Other Android tablets. Amazon doesn't want you thinking of the Fire as "an Android tablet"--Jeff Bezos never described it as such at the launch event, and it has an all-new interface that has little in common with the standard Android look and feel. It also offers Amazon's own AppStore but not Google's Android Market. In short, it's a tablet for the masses, not for Android geeks.

But it is an Android tablet--one that costs way less than other 7-inch Android tablets such as Samsung's 7-inch Galaxy Tab. (It's available for $199 too, but only with a two-year contract for pricey 3G service from Verizon--in commitment-free form, it's $499.) It's also the first Android tablet with a suite of content services that rivals Apple's offerings.

By being so much cheaper, and providing easy access to so much stuff to watch, listen to, read, and play, the Fire is the first Android tablet with a shot at being a huge success. Even if Amazon doesn't want anyone to think of it that way.

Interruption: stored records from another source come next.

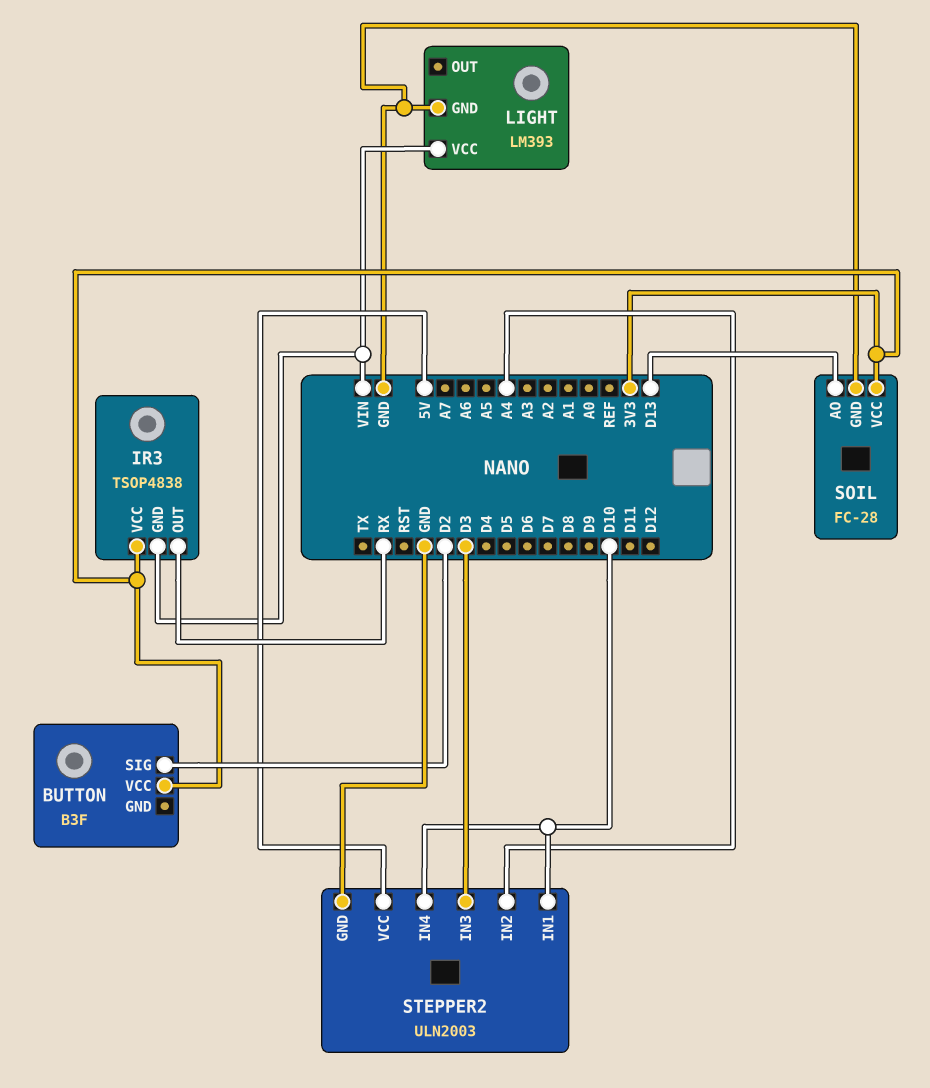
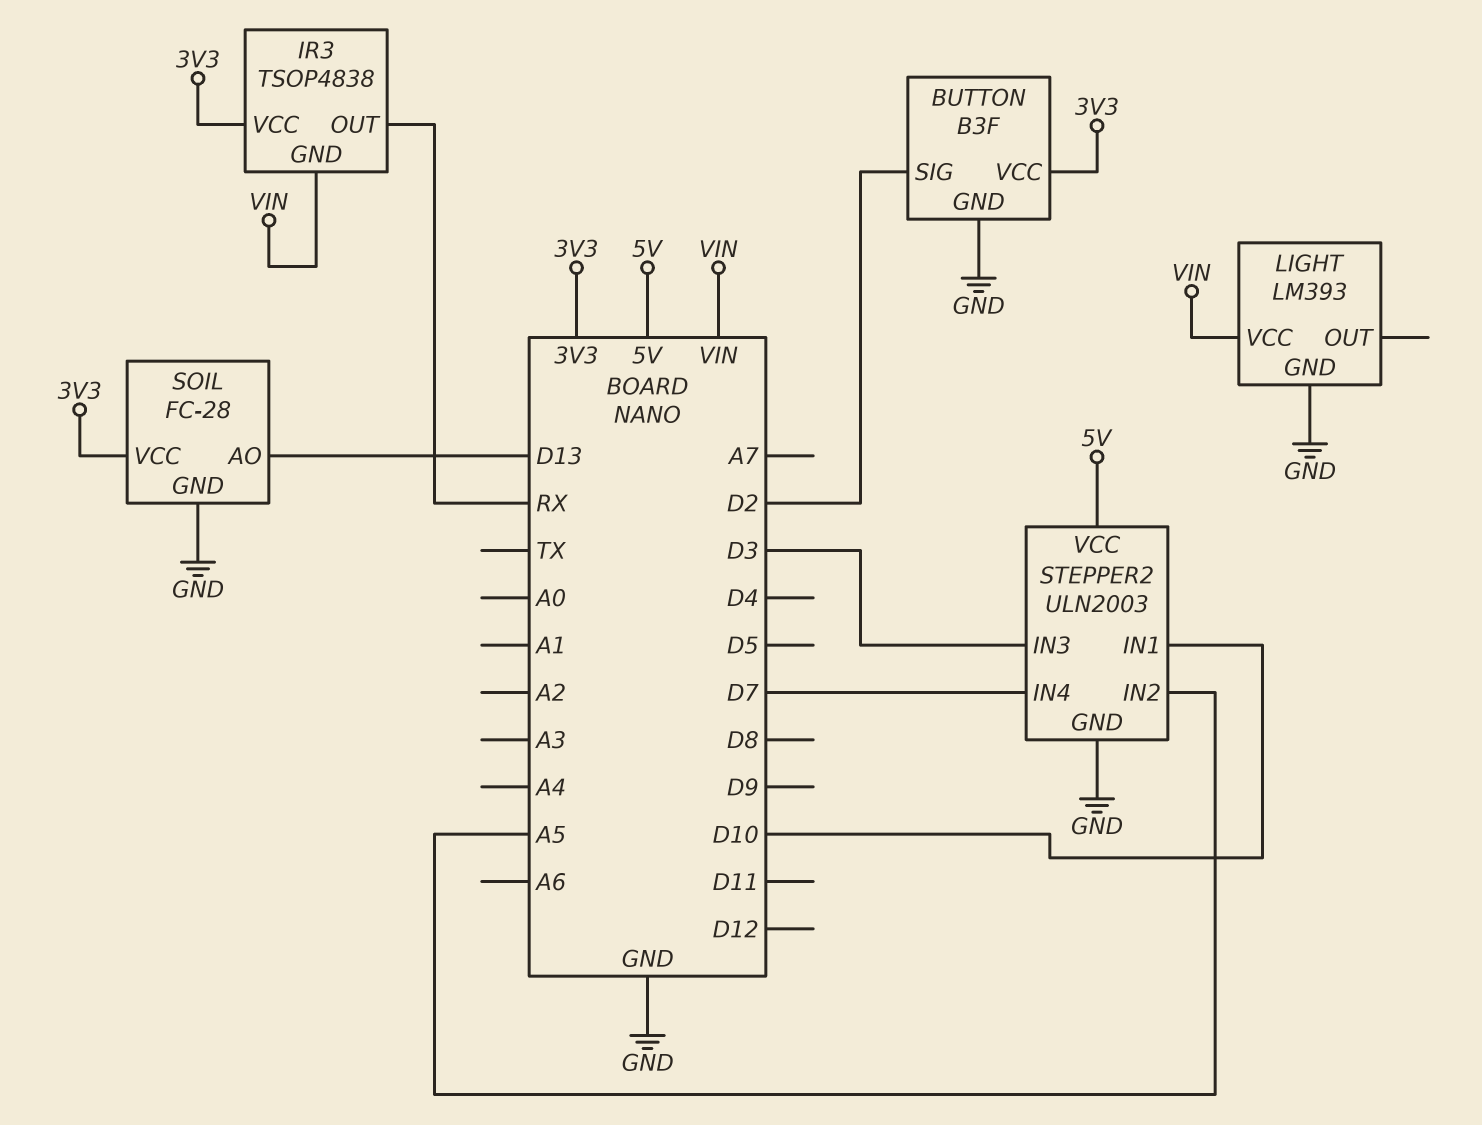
BUTTON pin GND: none -> GND
STEPPER2 pin IN2: A4 -> A5
STEPPER2 pin IN4: D10 -> D7

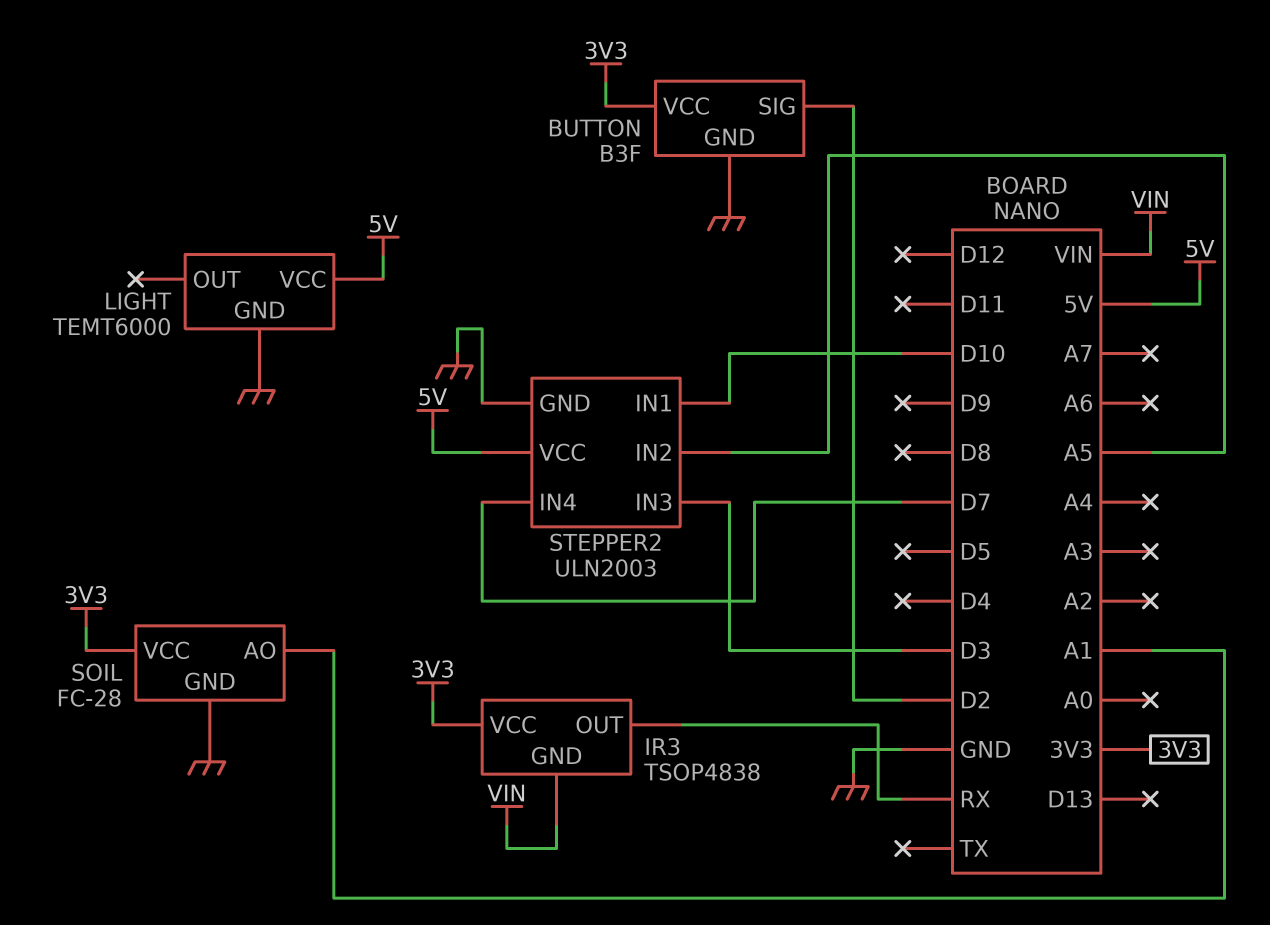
LIGHT: LM393 -> TEMT6000
LIGHT pin VCC: VIN -> 5V
SOIL pin AO: D13 -> A1

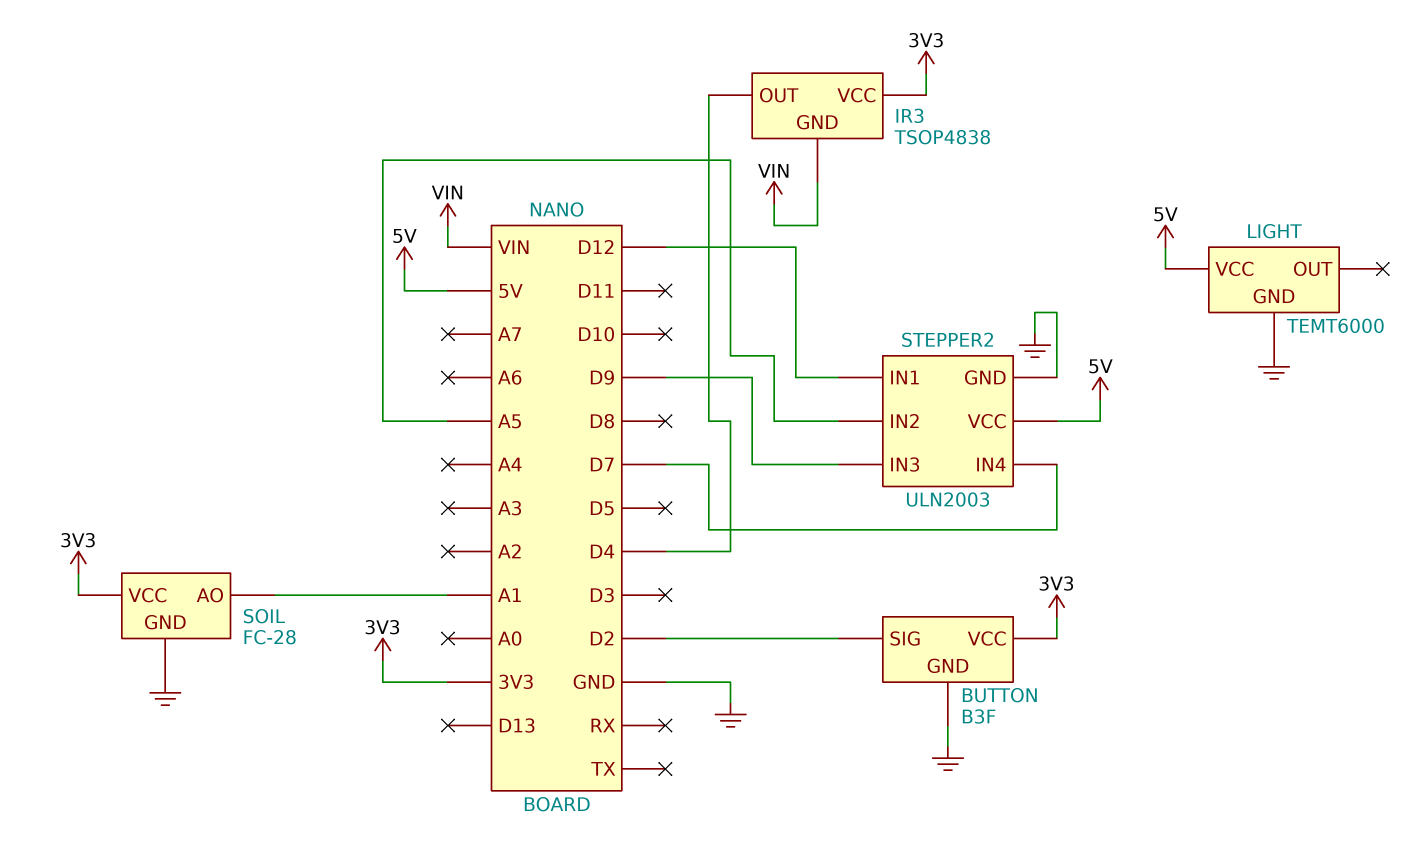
IR3 pin OUT: RX -> D4
STEPPER2 pin IN1: D10 -> D12
STEPPER2 pin IN3: D3 -> D9

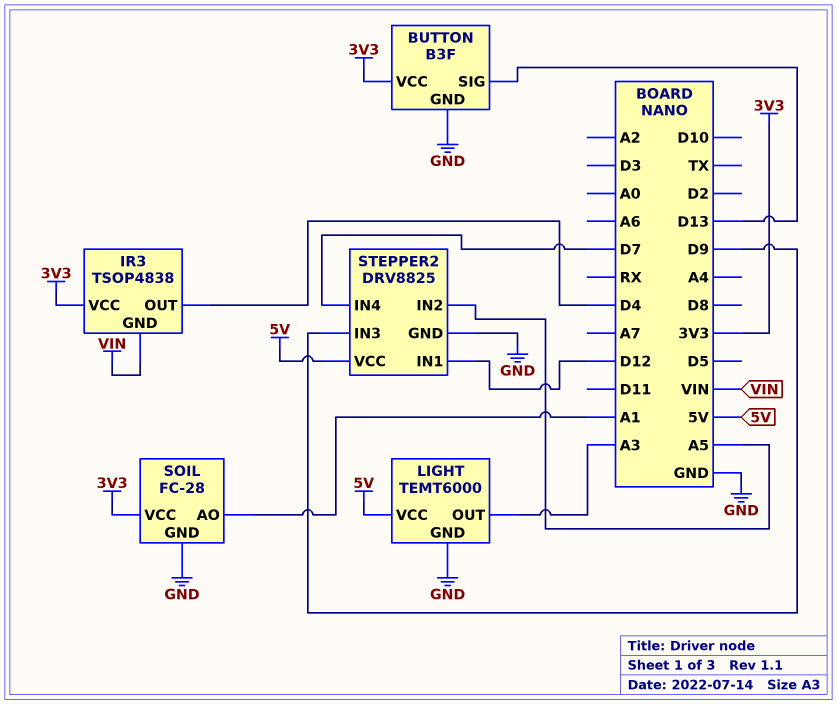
BUTTON pin SIG: D2 -> D13
LIGHT pin OUT: none -> A3
STEPPER2: ULN2003 -> DRV8825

Barnes & Noble's Nook Color. Okay, now here's one gadget that is an awful lot like the Fire, period--it basically created the market which Amazon is now entering. The screen's the same size; it also chooses simplicity over features such as cameras; books and magazines are a major focus; it has its own application store rather than providing access to Google's. And the price--$249, at least for now--is in the same zone. If you're considering a Nook Color, you'd be nutty not to at least compare it to the Kindle Fire when the latter comes out on November 15. And while I have no inside information, I'd be astonished if the rumors that Barnes & Noble is getting ready to release a more powerful, media-savvy Nook weren't true. That'll place the Fire and the Nook in even more direct competition.

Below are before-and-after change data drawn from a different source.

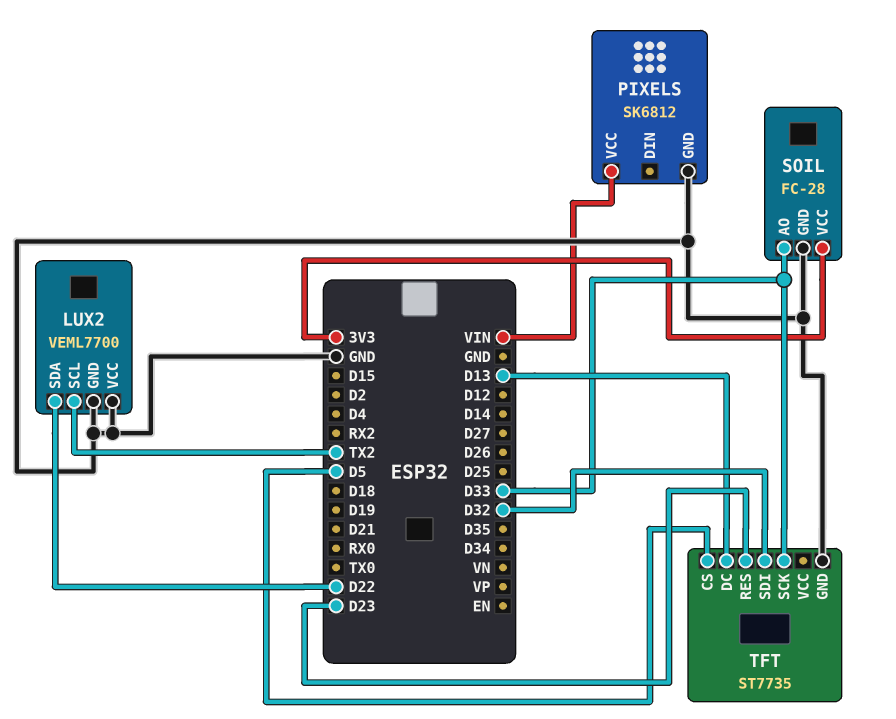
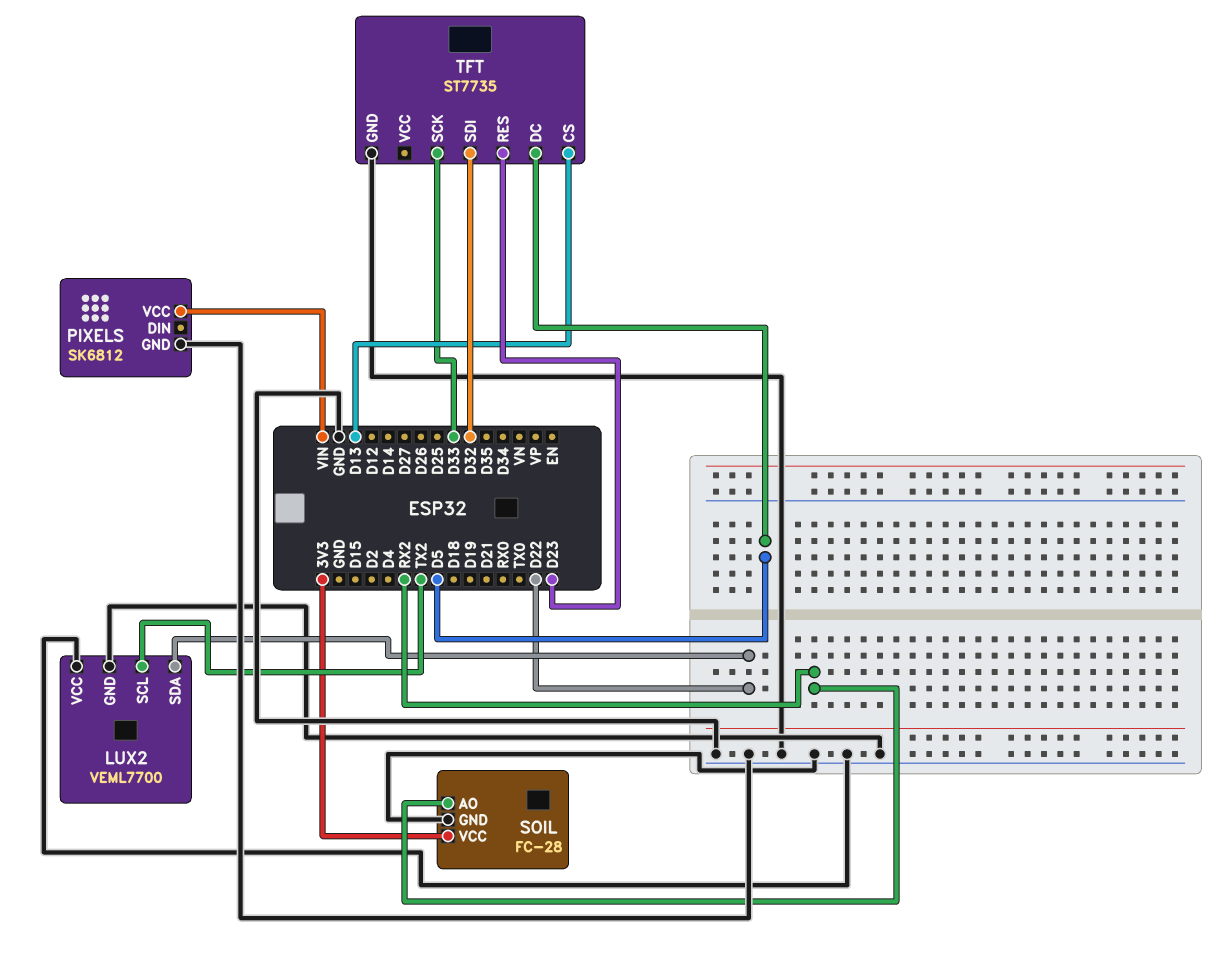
SOIL pin AO: D33 -> RX2
TFT pin CS: D5 -> D13
TFT pin DC: D13 -> D5

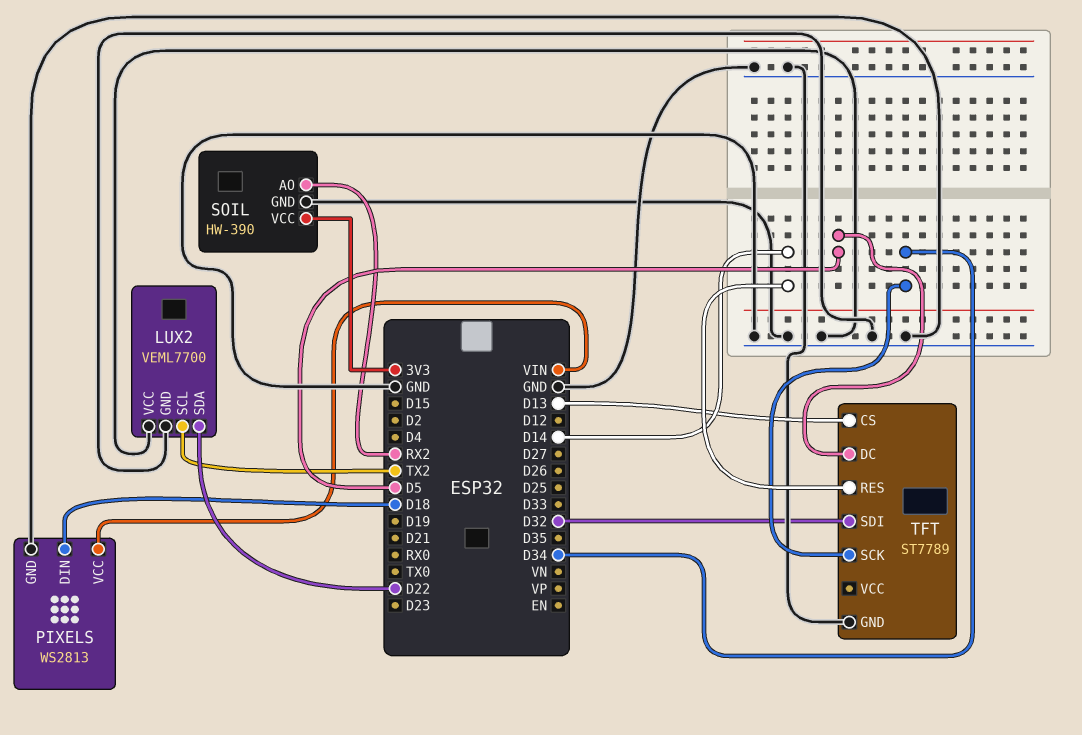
PIXELS: SK6812 -> WS2813
PIXELS pin DIN: none -> D18
SOIL: FC-28 -> HW-390
TFT: ST7735 -> ST7789
TFT pin RES: D23 -> D14
TFT pin SCK: D33 -> D34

Other Kindles. Amazing but true: It was only 15 months ago that Amazon's classic-style Kindle--with a monochrome E-ink screen and no touch interface or apps--went for $259, a meaningfully higher price than the Fire is starting at. But Amazon clearly doesn't think that the Fire's aggressive price rendered conventional Kindles obsolete. In fact, Bezos devoted the first part of the press event to announcing three new E-ink models at the most aggressive price points yet: a basic $79 model, a $99 touch-screen one, and a $149 model with touch and 3G. It's also keeping the existing keyboard Kindles (with and without 3G) and jumbo-sized DX versions on the market, at least for the time being.

Varying prices aside, the Kindle Fire and its book-centric E-ink relatives have distinctly different virtues. (Some people find E-ink easier on the eyeballs than LCD screens, and the battery life of the E-ink Kindles is measured in months, not hours.) I do think that almost any shopper who heads to Amazon's site to buy a Kindle will quickly gravitate to either the Fire or an E-ink model. But a lot of folks who currently own no e-reader or tablet are going to start by deciding to buy a Kindle--which means that the Fire will compete with Amazon's e-readers.

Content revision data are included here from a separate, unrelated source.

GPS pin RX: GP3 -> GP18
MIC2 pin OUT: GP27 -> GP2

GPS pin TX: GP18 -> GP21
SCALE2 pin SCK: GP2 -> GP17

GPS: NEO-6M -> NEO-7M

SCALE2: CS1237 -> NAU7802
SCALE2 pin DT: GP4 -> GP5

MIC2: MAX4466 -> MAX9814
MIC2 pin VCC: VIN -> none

Ultimately, the Kindle Fire is competing with everything--and nothing. As successful as the iPad and earlier Kindles have been, the vast majority of consumers still haven't decided to invest in any device of this sort. As more and more of them consider taking the plunge, many will compare the Fire against just about every other device that looks even vaguely like it. But by building something that isn't quite like any other product to date--at a price that's low enough to raise eyebrows--Amazon is also aiming to dramatically expand the market rather than just steal sales from other companies.